Furthermore, luxury brands are built on the premise of offering unique and premium products, which are difficult to replicate. By partnering with non-luxury brands, luxury brands risk diluting their image and reputation. This collaboration may also blur the line between luxury and affordability, leading to a devaluation of the luxury brand.

Some examples of successful collaborations include the partnerships of Dior x Rimowa (among many successful Rimowa collaborations) and Supreme x Louis Vuitton. The collaboration between Dior and Rimowa brought together the distinct visual identities and codes of the two brands: Dior's signature brand code and Rimowa's iconic aluminum suitcases. The result was a collection of suitcases that were unique, eye-catching, and true to the DNA of both brands. The product was a hit among both Rimowa and Dior's customers, helping to introduce each brand to new audiences.

"The Nike x Tiffany collaboration may have generated buzz, but it also raised questions about the future of Tiffany’s brand identity in their quest to compete with the other iconic jewelry brands."

The collaboration between Supreme and Louis Vuitton is also a prime example of a win-win collaboration, as Supreme gained access to Louis Vuitton's prestigious brand image, while Louis Vuitton was able to reach a younger and edgier demographic, a direction in which Louis Vuitton was moving. The product itself was a unique and distinct representation of both brands, with the iconic Supreme logo appearing on Louis Vuitton's signature brand codes. As a result, Supreme was able to “premiumize” themselves, while Louis Vuitton gained street cred in the process – the same goes for the Gucci x The North Face collaboration.

On the other hand, an example of an unsuccessful collaboration would be the Gucci x Balenciaga partnership. In this case, the collaboration failed to deliver the must-haves for a successful collaboration, as the product itself was neither unique enough, nor did it represent the distinct visual identity and DNA of both brands. This resulted in a lackluster response from consumers and a missed opportunity for both brands to benefit from the collaboration.

  • THE MUST-HAVES FOR A SUCCESSFUL COLLABORATION
  • A MISMATCH IN BRAND IDENTITY?
  • COLLABORATE WITH CAUTION

Collaborate with Caution

According to a report by McKinsey & Company, the luxury market is expected to grow at a rate of 4-5% annually, with collaborations playing a significant role in driving this growth.

While collaborations may seem like a good idea, luxury brands need to carefully consider their brand identity and reputation before entering partnerships. The Nike x Tiffany collaboration may have generated buzz, but it also raised questions about the future of Tiffany’s brand identity in their quest to compete with the other iconic jewelry brands like Cartier and Van Cleef & Arpels. It also highlighted the need for luxury brands to be strategic and cautious in their collaboration choices to protect their brand DNA and their reputation.
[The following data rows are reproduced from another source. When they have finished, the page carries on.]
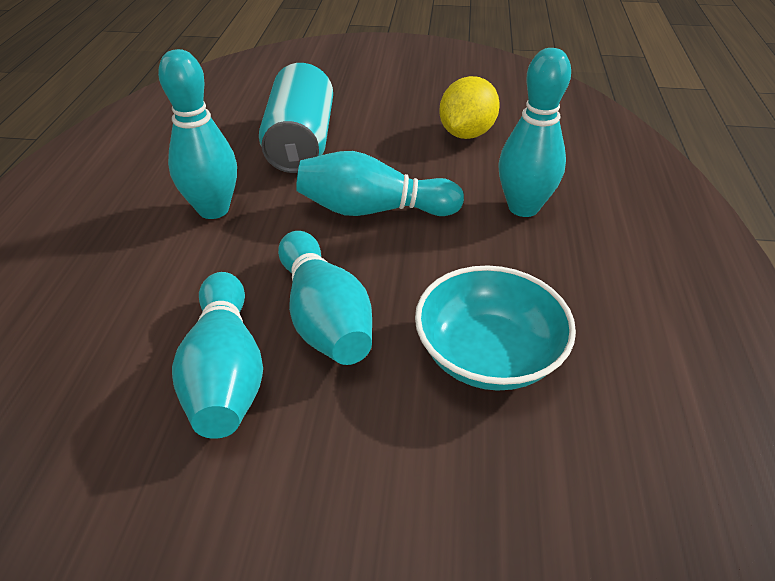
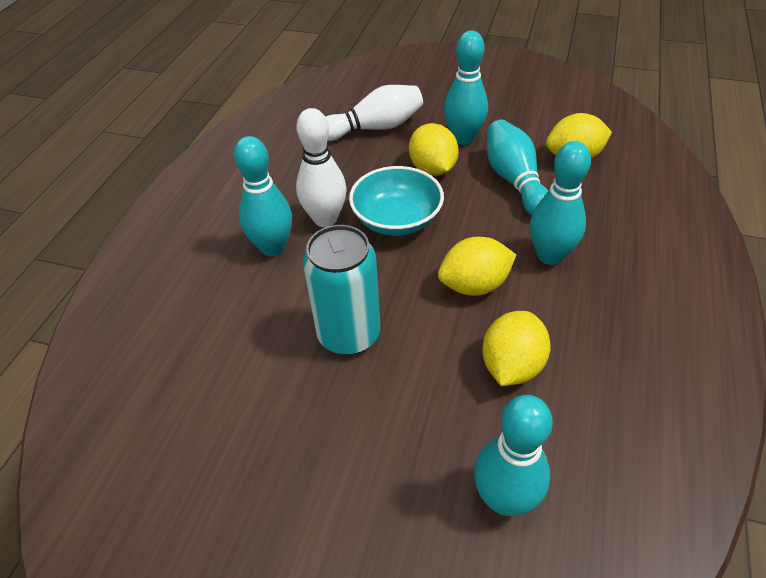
white bowling pin: 0 -> 2
yellow lemon: 1 -> 4

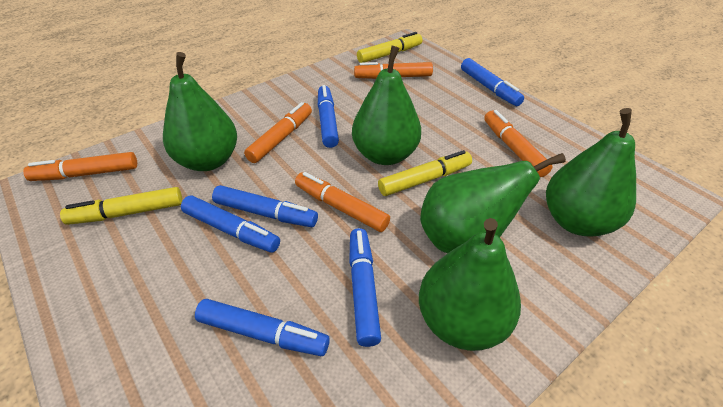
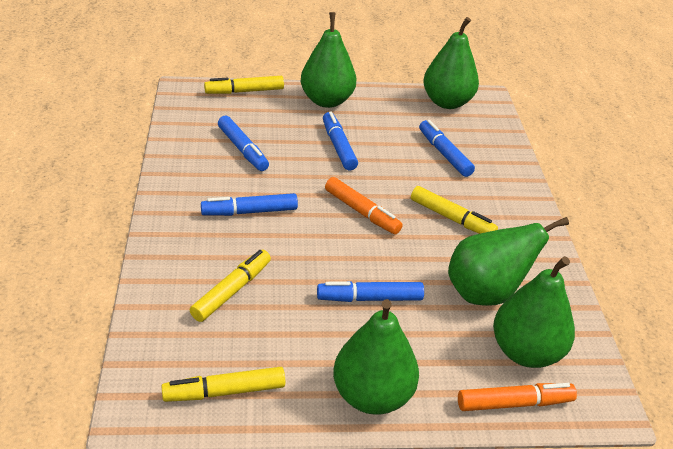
blue marker: 6 -> 5
orange marker: 5 -> 2
yellow marker: 3 -> 4

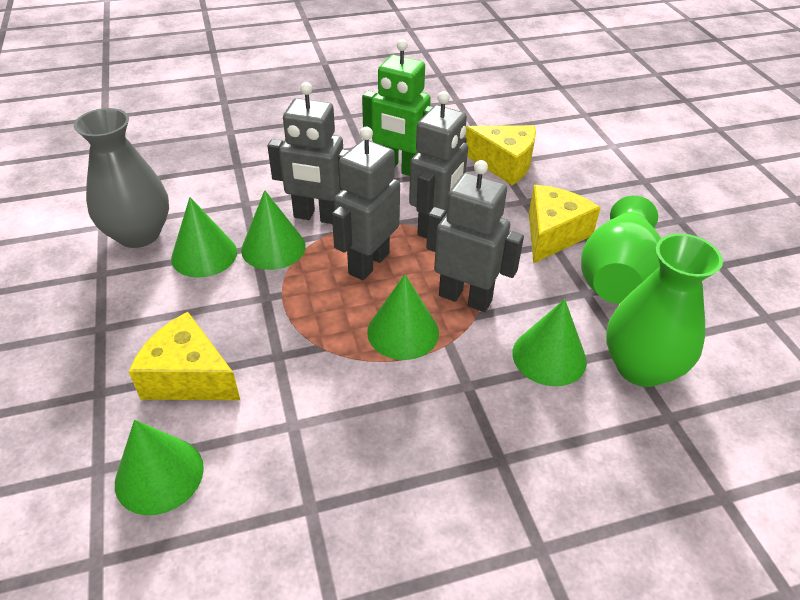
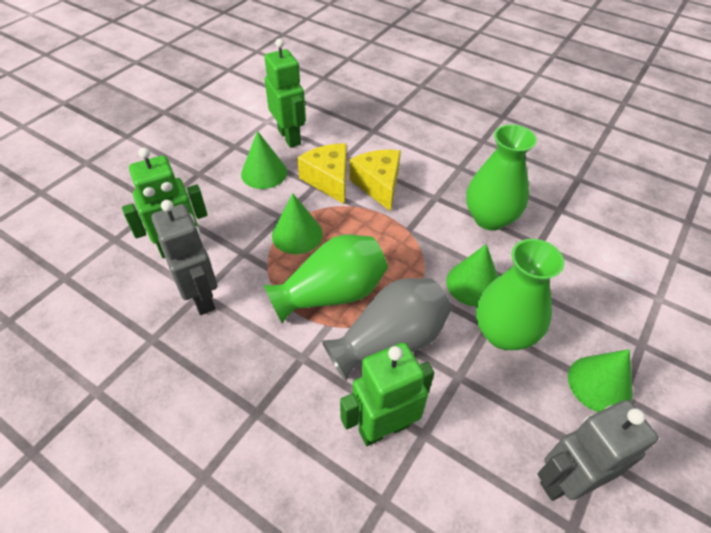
green cone: 5 -> 4
green robot: 1 -> 3
green vase: 2 -> 3
grey robot: 4 -> 2
yellow cheese: 3 -> 2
Luxury brands should prioritize preserving the distinctiveness of their products and brand identity when engaging in collaborations with other brands. This necessitates careful selection of collaboration partners that complement the luxury brand's image, rather than detract from it. The collaborations should add value to the luxury brand's offerings and elevate its reputation, while maintaining a price point that is consistent with its other offerings to avoid any potential loss of exclusivity or prestige.

Ultimately, the key to successful luxury brand collaborations is to strike a balance between maintaining the unique identity of the brand and reaching new audiences. With careful planning and strategic execution, luxury brands can leverage collaborations to drive growth and increase brand awareness while maintaining the prestige of their brand.